I am going to assume that a decent portion of the followers of this site are themselves musicians with bands of their own. That is generally how it goes with metal. There are seamless lines blurred between the “fans” and the “bands” because, like myself, many metal patrons represent both categories. Without this large sector of musician fans, technically proficient bands that cater directly to this base (like Dream Theater, Meshuggah, and Necrophagiast) would be much less successful. So to those musicians, I would like to use this blog to shine a light on one of the harsh truths in all music and entertainment that many musicians choose to ignore –
Image matters a lot in this industry. In fact, it’s probably just as important as the music.
I’m sure some of you are thinking, ”Well… duh!” I know this seems pretty damn obvious, but you don’t know how many times (pretty much everyday) we’re on tour, and the local opening band is on stage and look like they just got off work at Target, and didn’t change their clothes before they got on stage. I’d like to say that this is uncommon, but for many musicians, it doesn’t compute. They reason, “We’re a good band. We play well. We write good songs. People should like us.” In a fair world, they would be correct. This isn’t fair, but if you want to play in this game, than you have to understand that image is an integral ingredient to your band’s success.

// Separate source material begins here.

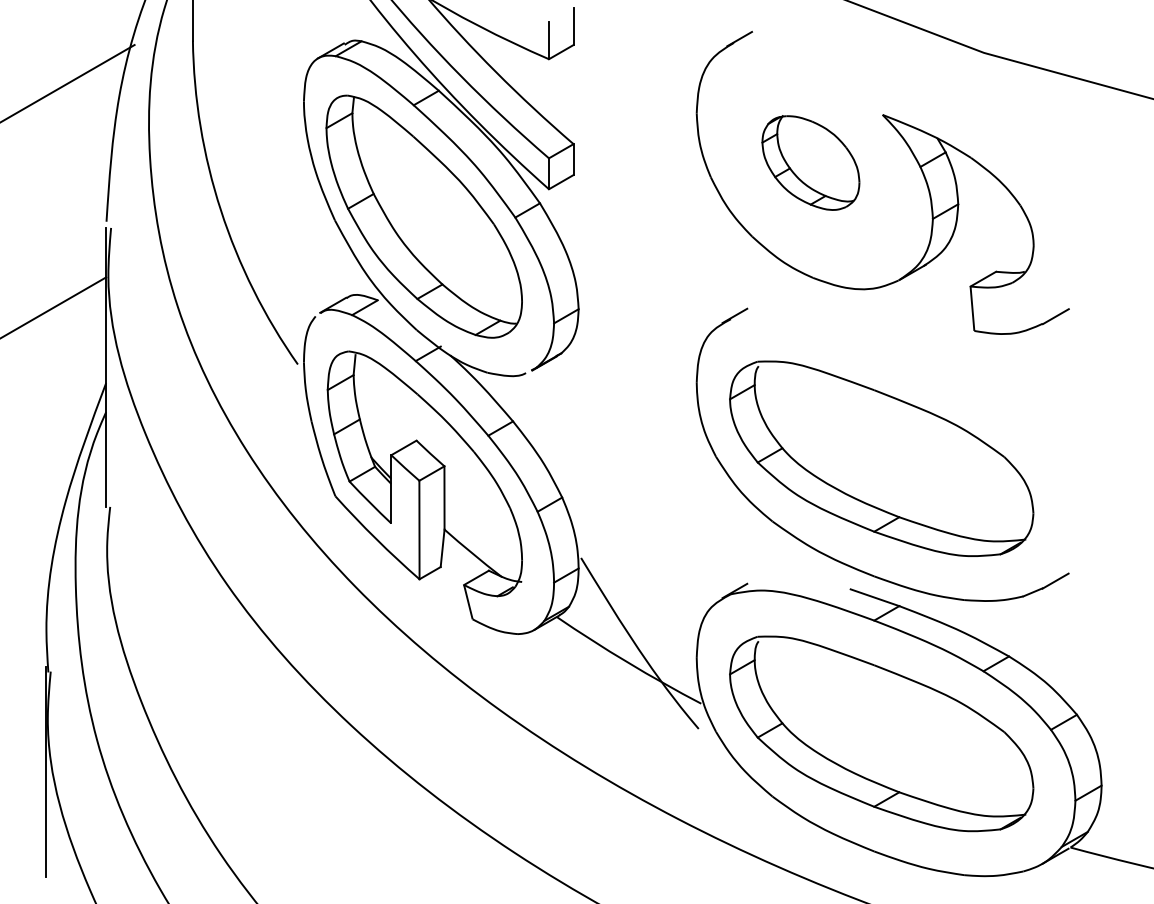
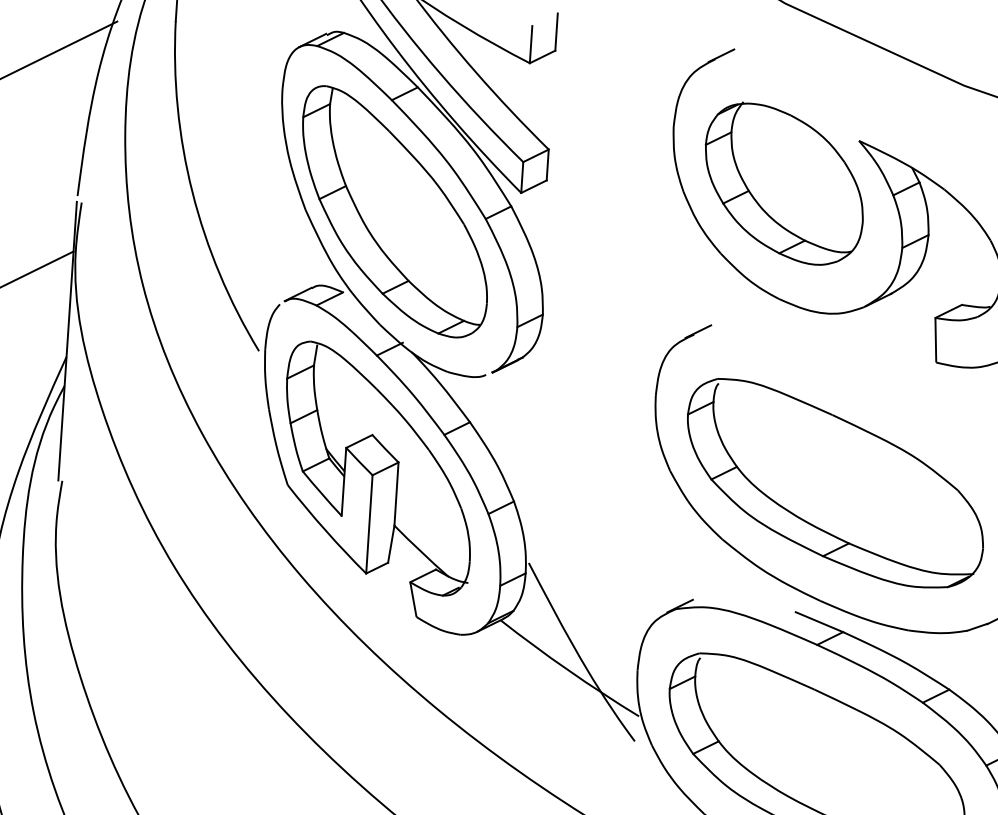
part: (810, 162) -> (783, 183), size x1.67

Unfortunately, your band represents a product. Most of your efforts go to meet the end of selling a CD, a digital download, a T-shirt, or a concert ticket. In essence, this is Marketing 101. Who is your target audience? Are you going after 15 year old Hot Topic kids that like The Devil Wears Prada and A Day To Remember? Or 25-30 year old metal dudes that dig Scandinavian stuff like Children of Bodom and Ensifernum? Everything from what you wear on-stage to your album art to your MySpace layout to your press photos goes towards creating some sort of brand that establishes an image that pops into people’s heads when they think about your band. Or, a lack thereof, depending on how well defined that brand is.
This may sound anti-artistic, and in many ways it is, but I know there are musicians out there who only create only for artistic purposes. This article isn’t for you. This is for people who hope to make a living as a working musician in an original band with aspirations that lie beyond the underground. Also, my assessment isn’t directly related to practices used with God Forbid, especially at the beginning. We started out as a bunch of goofy oddballs, and would probably be five times as big if we looked like Bullet For My Valentine. I came to these conclusions from years of studying and analyzing patterns of success as well as failures in music.
Keep in mind, when I refer to bands with an “image,” I am not just referring to the obvious examples like Kiss, Slipknot, or Motley Crue, who have a definitive, almost theatrical visual component that is conjoined at the hip to the band’s success. I’m referring to even the supposed “pure” or “tr00″ bands. I remember vividly when grunge came to prominence as the antithesis to the image obsessed, vapid glam rock era. But that idea about the “regular guy” getting on stage with flannel shirts, scruffy faces, and cut-up cargo pants and combat boots became an image. The non-image itself is an image.
The thrash movement was a rebellion against glam as well, and came with its rough exterior (long hair, black clothes, no smiles ever), which exists to this day with the prototypical tough metal look. This is probably best exemplified by Pantera or Lamb of God. Lamb of God completely embodies the idea of congruence between look and sound. By congruence, I mean that generally, it helps if you to look like what you sound like. For example, if I was listening to Cannibal Corpse, and went to the show and they looked and dressed like Weezer, it would be just plain weird. It wouldn’t make sense. For most successful bands, there is a direct congruent relationship between their image and sound. DragonForce look like they sound. So does Opeth. So does Hatebreed. So does Slayer. So does Iron Maiden. And so on, and so forth. There are also exceptions where not looking like the stereotype can help. Brutally heavy, discordant bands like Suicide Silence and Bring Me The Horizon regularly do tours like Warped Tour with pop punk bands generally because they feature skinny, good looking, young guys covered in tattoos. Teenage girls like that. It’s not a knock on those bands, but their look allows them a certain crossover that bands just as heavy, but with 35 year old dudes with beer belly’s just don’t have an opportunity to reach.
I’m not telling anyone’s band to go out and hire a fashion stylist or image consultant. You don’t have to dress up like Marilyn Manson or Mystery from The Pickup Artist. My advice is to play to your strengths and above all, just try to convey a professional image. If anything, just try to be uniform and look like a band, a unit, a team that belongs together. Be honest with yourself. If you need to drop twenty pounds to look better and be more active on stage, hit the gym. There is a vicarious nature to viewer/performer relationship. Subconciously, your audience prefers that their favorite bands present something to look up to, to strive for. Trust me, I’d kill to look like Sting, Joe Perry, or Billy Idol when I’m in my mid-fifties. My main goal here is to shut up overweight, jealous, aging rockers who complain and call Avenged Sevenfold “gay” because they can attract an audience that doesn’t resemble a circle jerk. This is the game. I can understand if you don’t want to participate, but don’t bitch about the reality of things if you’re really serious about making it.
P.S. I know there are always exceptions to every rule. There are bands who have done very well without putting a heavy emphasis on their image, such as Radiohead, Between the Buried and Me, Clutch, and Porcupine Tree.. Keep in mind that is these are the exceptions, and I’m not telling anyone to sell themselves out, or to be something they are not. Just try to not look like an accountant on stage (unless you all look like accountants, but that’s already been done by a cover band in NJ called The Nerds), and remember that you should dress for the job you want, not the one you have.